Where does this 2 bites of the cherry thing come from?
It's not a long supported phrase or theme. Advantage needs a good tidying up to remove some of the ambiguity it currently has.
Long supported in literature or in the laws? Origin's a bit obscure but one definition online is "something along the lines of having a second go at something, perhaps with an underlying imputation that such a second chance is not really deserved, or that it is a bonus". In the context of LOTG, the law says the referee "allows play to continue when the team against which an offence has been committed will benefit from such an advantage and penalises the original offence if the anticipated advantage does not ensue at that time" and that "the decision to penalise the original offence must be taken within a few seconds", and also estimate "the chances of an immediate, promising attack".

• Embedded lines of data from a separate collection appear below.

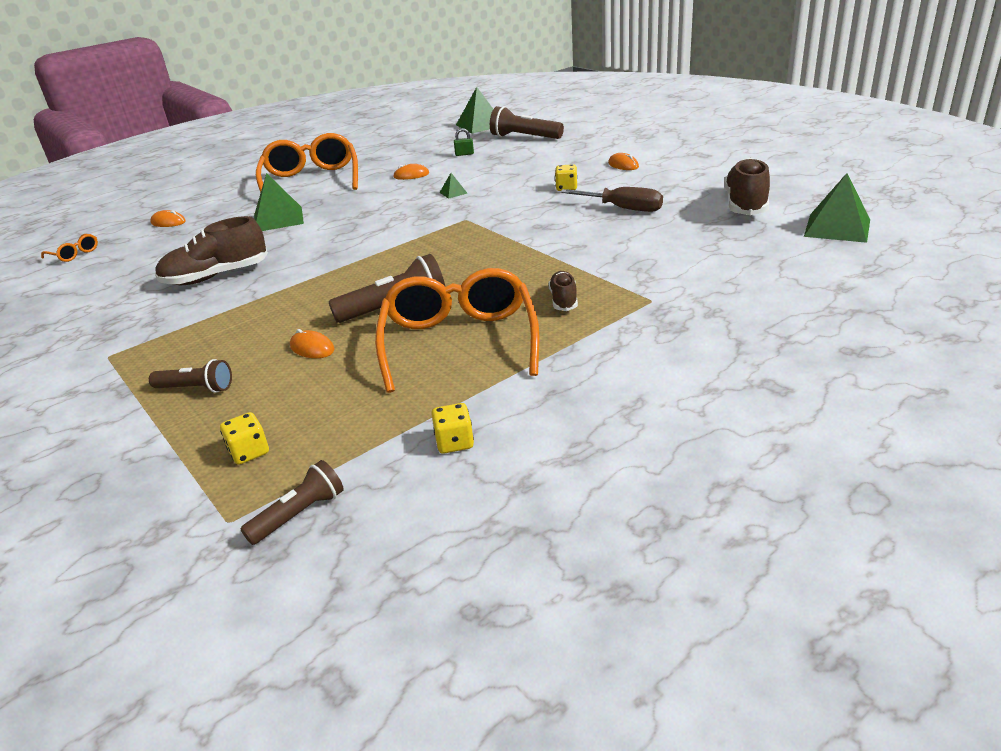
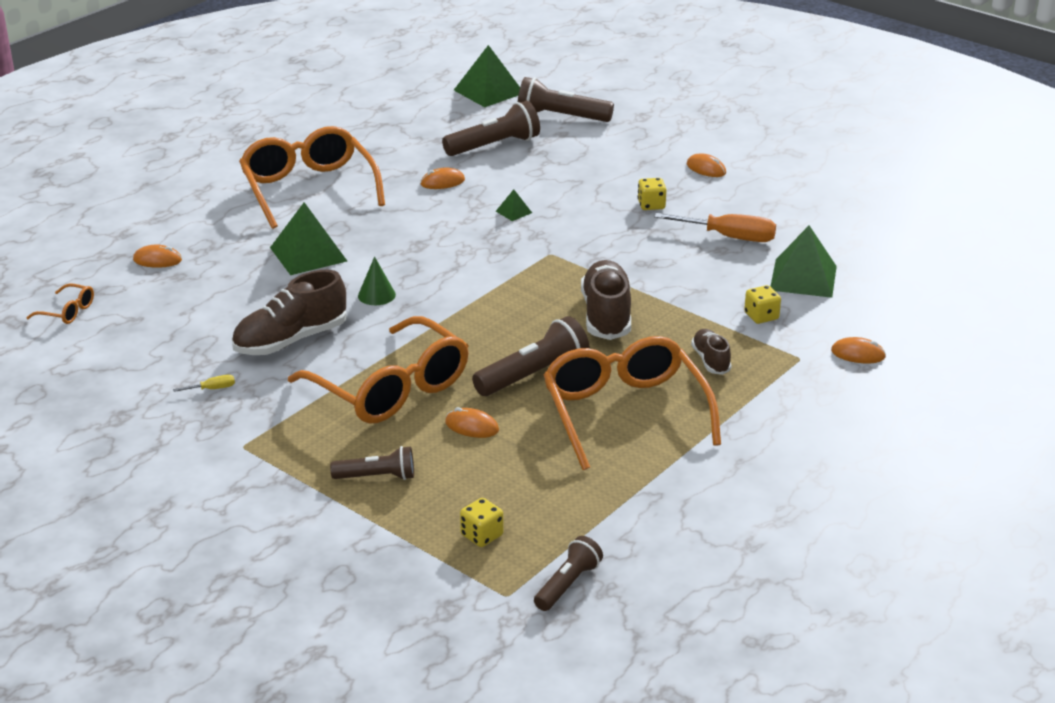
camera: 15 degrees left, 0 degrees up
(125, 310) = (212, 389): none -> yellow screwdriver
(266, 315) = (391, 389): none -> orange glasses
(308, 246) = (376, 295): none -> green cone
(454, 442) = (672, 513): yellow dice -> yellow dice (761, 316)
(464, 154) = (494, 146): green padlock -> brown flashlight
(623, 208) = (729, 237): brown screwdriver -> orange screwdriver
(711, 298) = (858, 354): none -> orange mouse
(745, 204) = (862, 231): brown shoe -> brown shoe (606, 316)
(837, 228) = (963, 263): green pyramid -> green pyramid (803, 278)

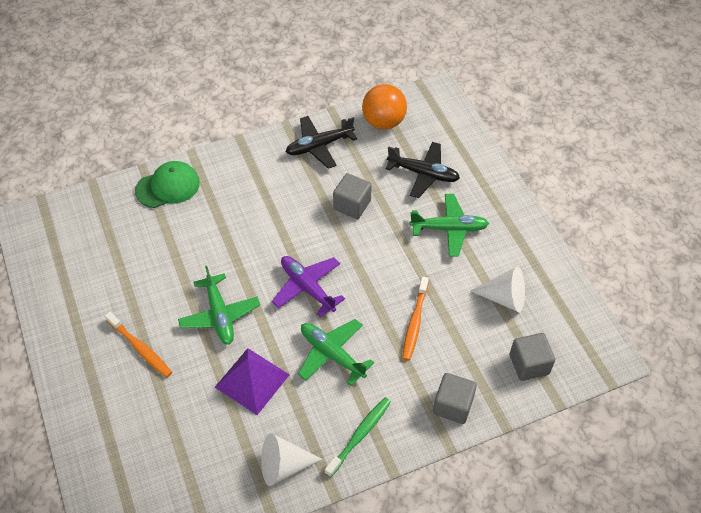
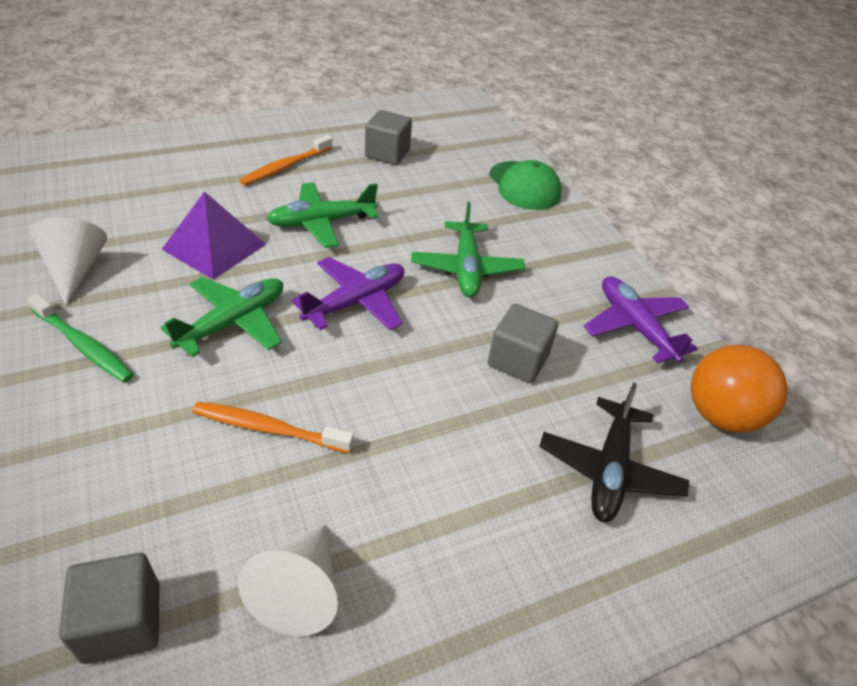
camera: 85 degrees right, 10 degrees down
(319, 146) = (634, 326): black plane -> purple plane
(449, 229) = (477, 502): green plane -> green plane (466, 268)
(453, 405) = (83, 471): grey cube -> grey cube (387, 154)

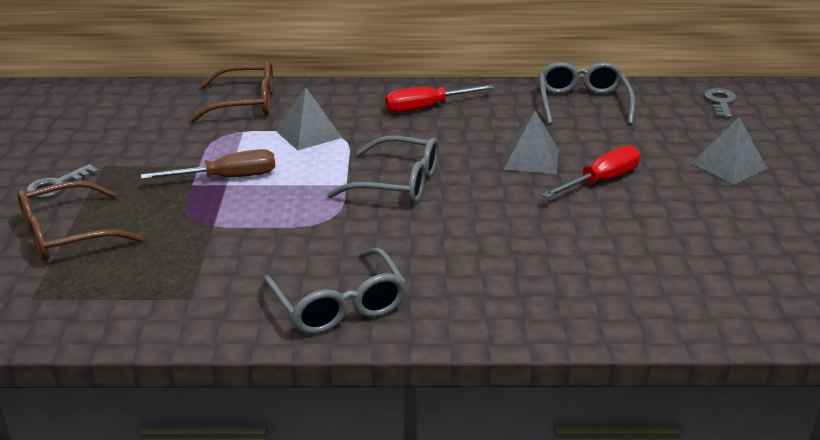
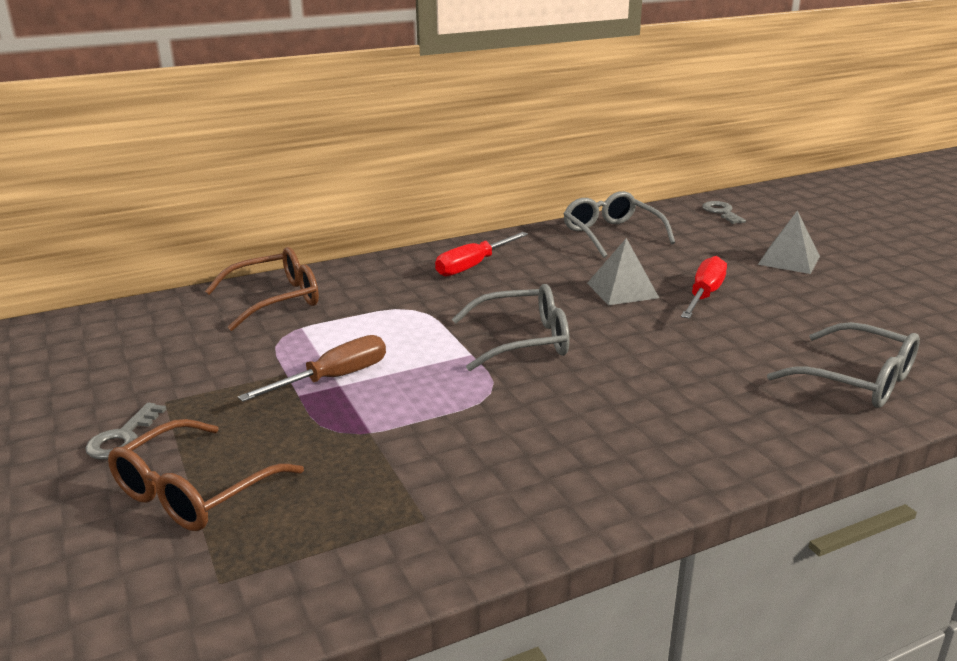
camera: 25 degrees left, 5 degrees down
(308, 134) = (378, 314): grey pyramid -> none
(338, 305) = (597, 476): grey glasses -> grey glasses (857, 380)

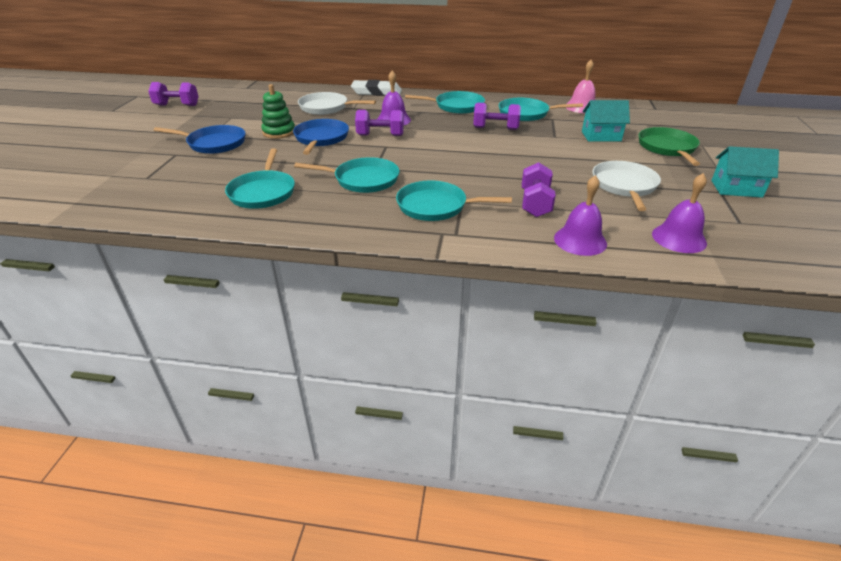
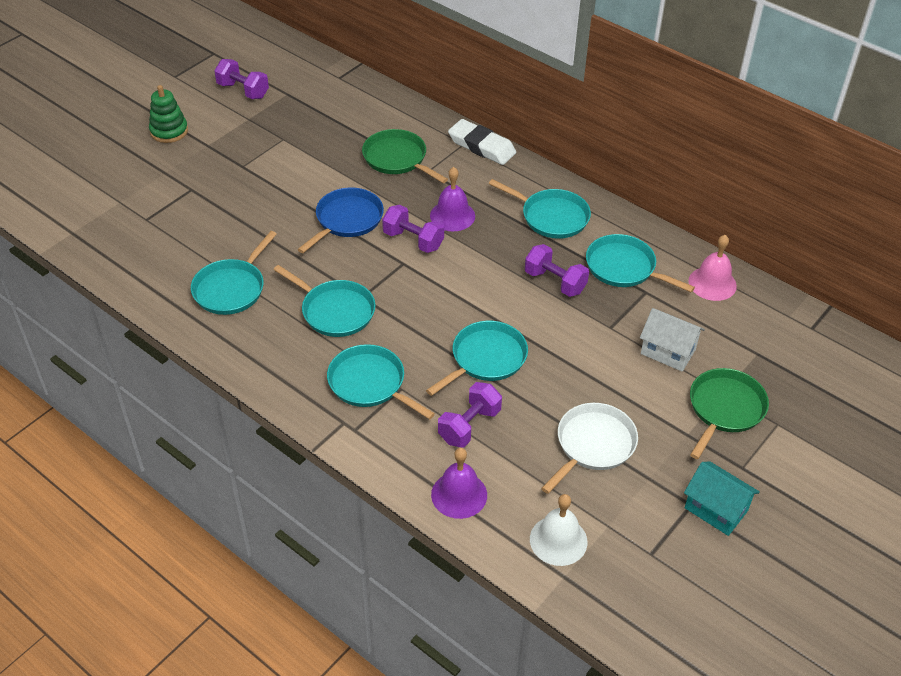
camera: 30 degrees right, 10 degrees up
(214, 143) = (237, 185): blue pan -> none
(279, 132) = (312, 189): green stacking toy -> green stacking toy (169, 131)
(326, 108) = (397, 159): white pan -> green pan
(500, 170) = (486, 358): none -> turquoise pan
(601, 136) = (668, 351): turquoise house -> white house
(679, 238) = (558, 540): purple bell -> white bell

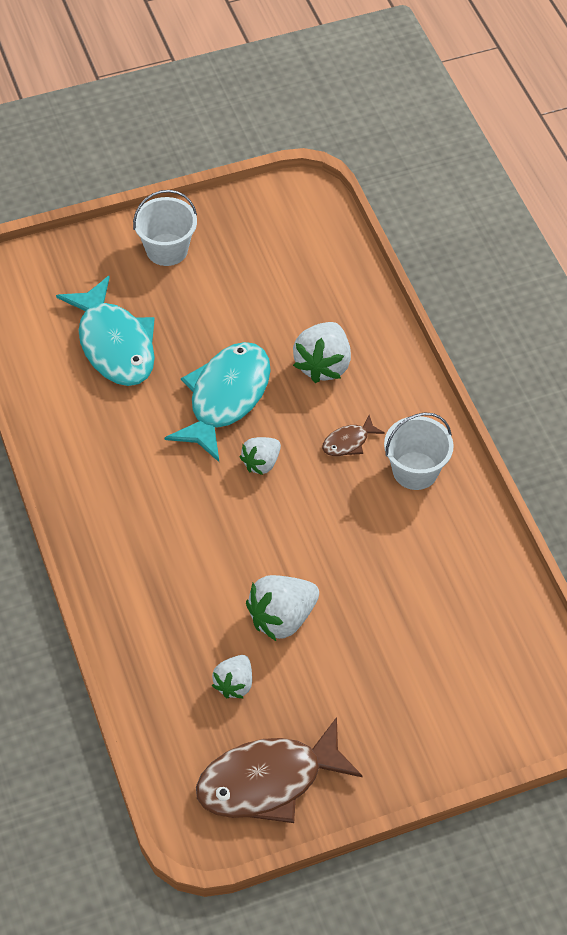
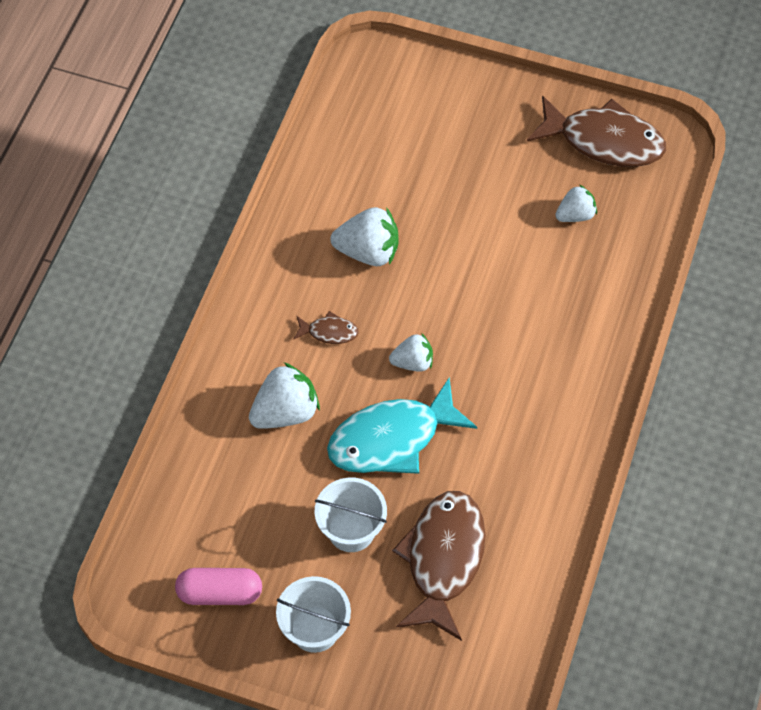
camera: 140 degrees left, 5 degrees up
(114, 344) = (443, 559): turquoise fish -> brown fish
(252, 230) = (220, 592): none -> pink capsule
(282, 618) = (502, 236): white strawberry -> white strawberry (368, 251)
(415, 471) = (301, 274): white bucket -> white bucket (351, 530)

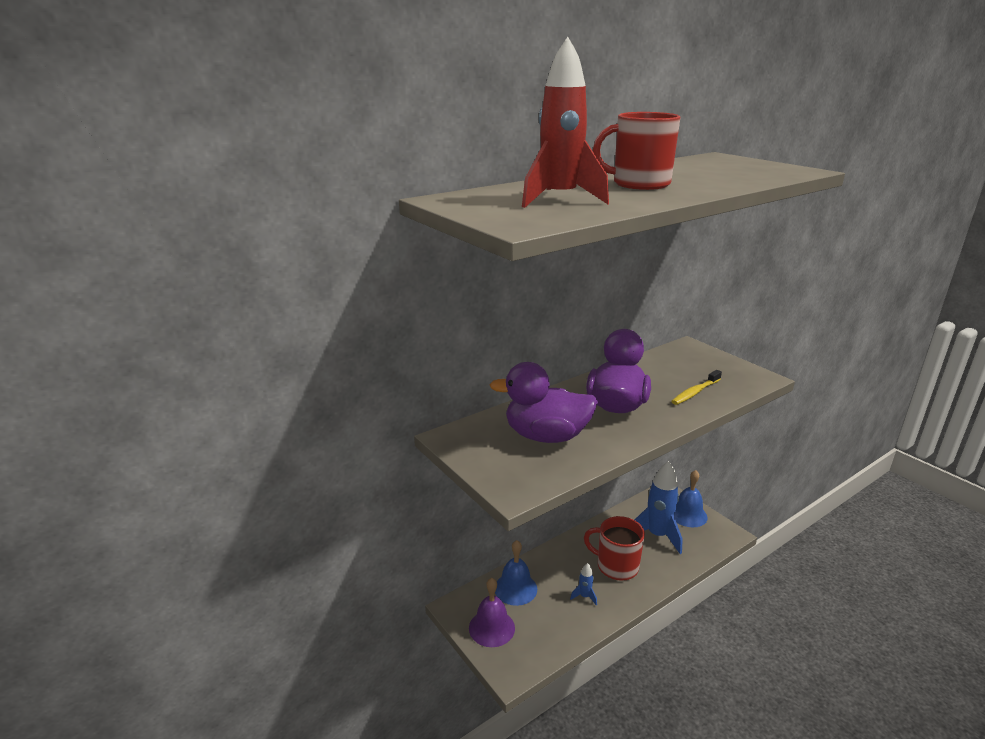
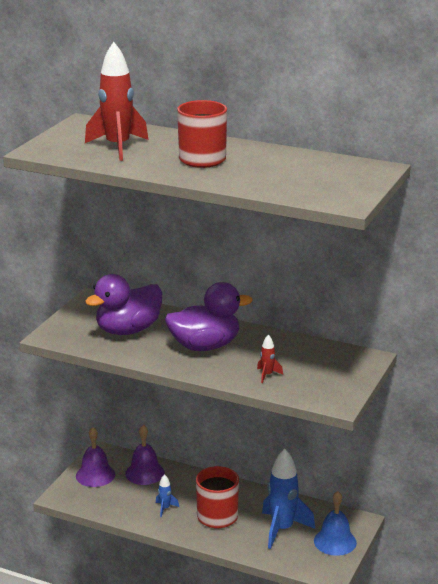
camera: 60 degrees right, 0 degrees up
(515, 588) = (145, 473): blue bell -> purple bell
(546, 436) = (128, 330): purple duck -> purple duck turned 105 degrees counterclockwise
(695, 392) = (267, 375): yellow toothbrush -> red rocket

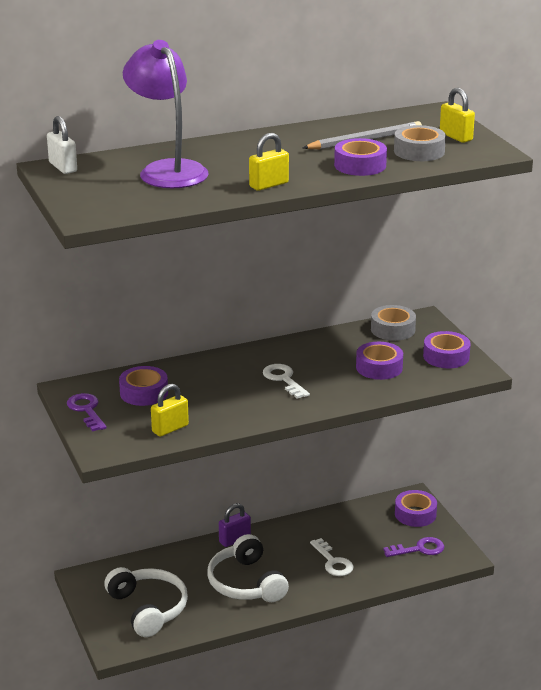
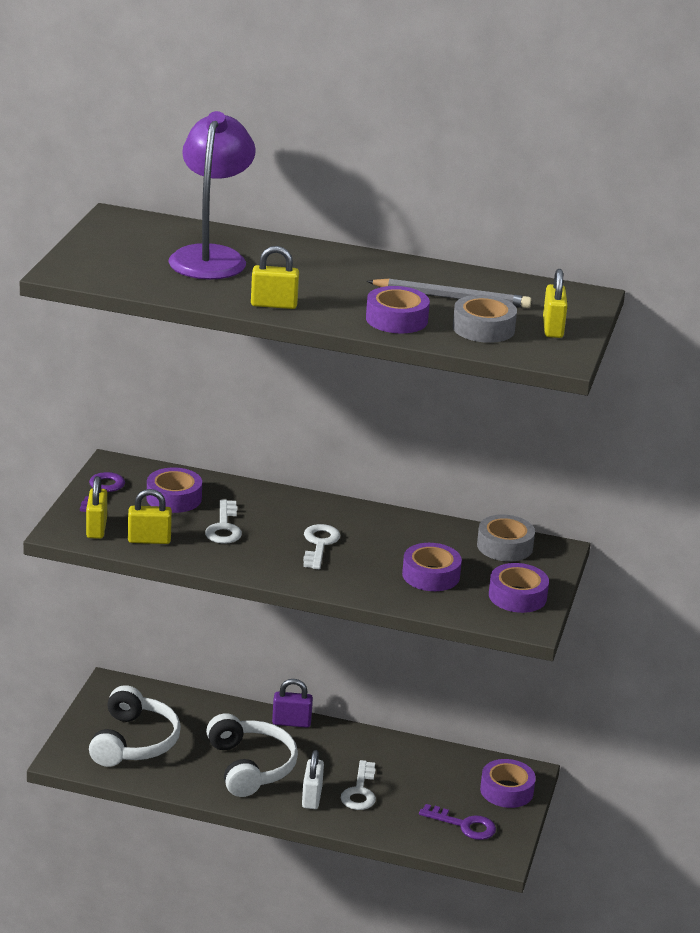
camera: 35 degrees right, 0 degrees up
(63, 167) = (127, 220): white padlock -> white padlock (311, 797)
(122, 438) = (96, 528): none -> yellow padlock
(207, 397) = (224, 527): none -> white key
(246, 583) = (250, 766): white headphones -> white headphones turned 150 degrees clockwise

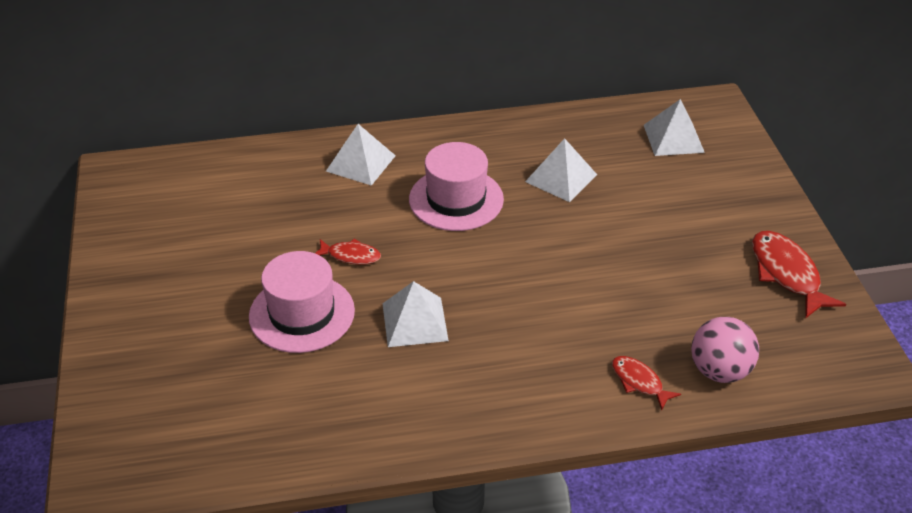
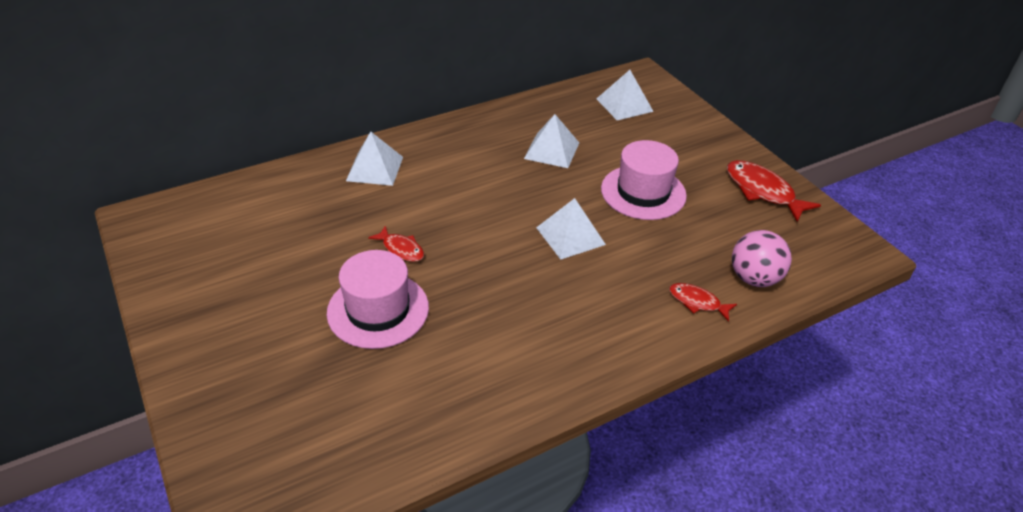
camera: 20 degrees left, 0 degrees up
(351, 256) = (401, 249): red fish -> red fish turned 45 degrees clockwise
(415, 321) = (485, 294): white pyramid -> white pyramid (570, 235)
(456, 199) = (472, 183): pink hat -> pink hat (643, 192)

I've no problem with the four seconds taken to decide, but in that four seconds, an immediate, promising attack had got the ball from the touchline to the edge of the penalty area, and the player in possession, under no great pressure, did not pass to one of three teammates but straight to an opponent. He'd had the advantage and had had the promising attack, which he then of his own volition messed up. *
If you want to amend the law, then I guess you'd be looking for a similar distinction to that in offside. A defender can only play an attacker onside by a deliberate pass, not from a deflection. So if the advantaged player deliberately makes a bad pass that ends the advantage, that's the end of the advantage - and no second bite with a FK.
I'd have to say there's no need for that as this is the first "second bite" decision that has outraged me since Graham Poll played advantage at the Hawthorns and the advantaged West Brom player had a clear shot at goal from the edge of the PA, missed, and still got a FK (and I think West Brom scored from the FK....) There have been one or two where I've thought City were lucky to get a second bite, but not outrageously so.
I can't be bothered rooting the video for it (yet) but in the same match there was (in these blue eyes) a foul on a City player who almost immediately lost possession under challenge and there was no FK.
[ * I did originally write coc ked up but the auto edit made it look more vulgar by turning it to ****ed up! What happens to the phrase **** a snook? Or City's claim to be the leading contender if there were cups for ****-ups? ]
.... Probably didn't help Jon Moss in this instance that his assistant had immediately flagged for the foul
I'm afraid so, that was very poor by the AR on several counts. Before flagging, the AR "must determine that the referee would not have applied the advantage if he had seen the offence" and (inter alia)
"• give his flag a slight wave back and forth (avoiding any excessive or aggressive movement)"
The flagging was excessive enough for a SFP offence!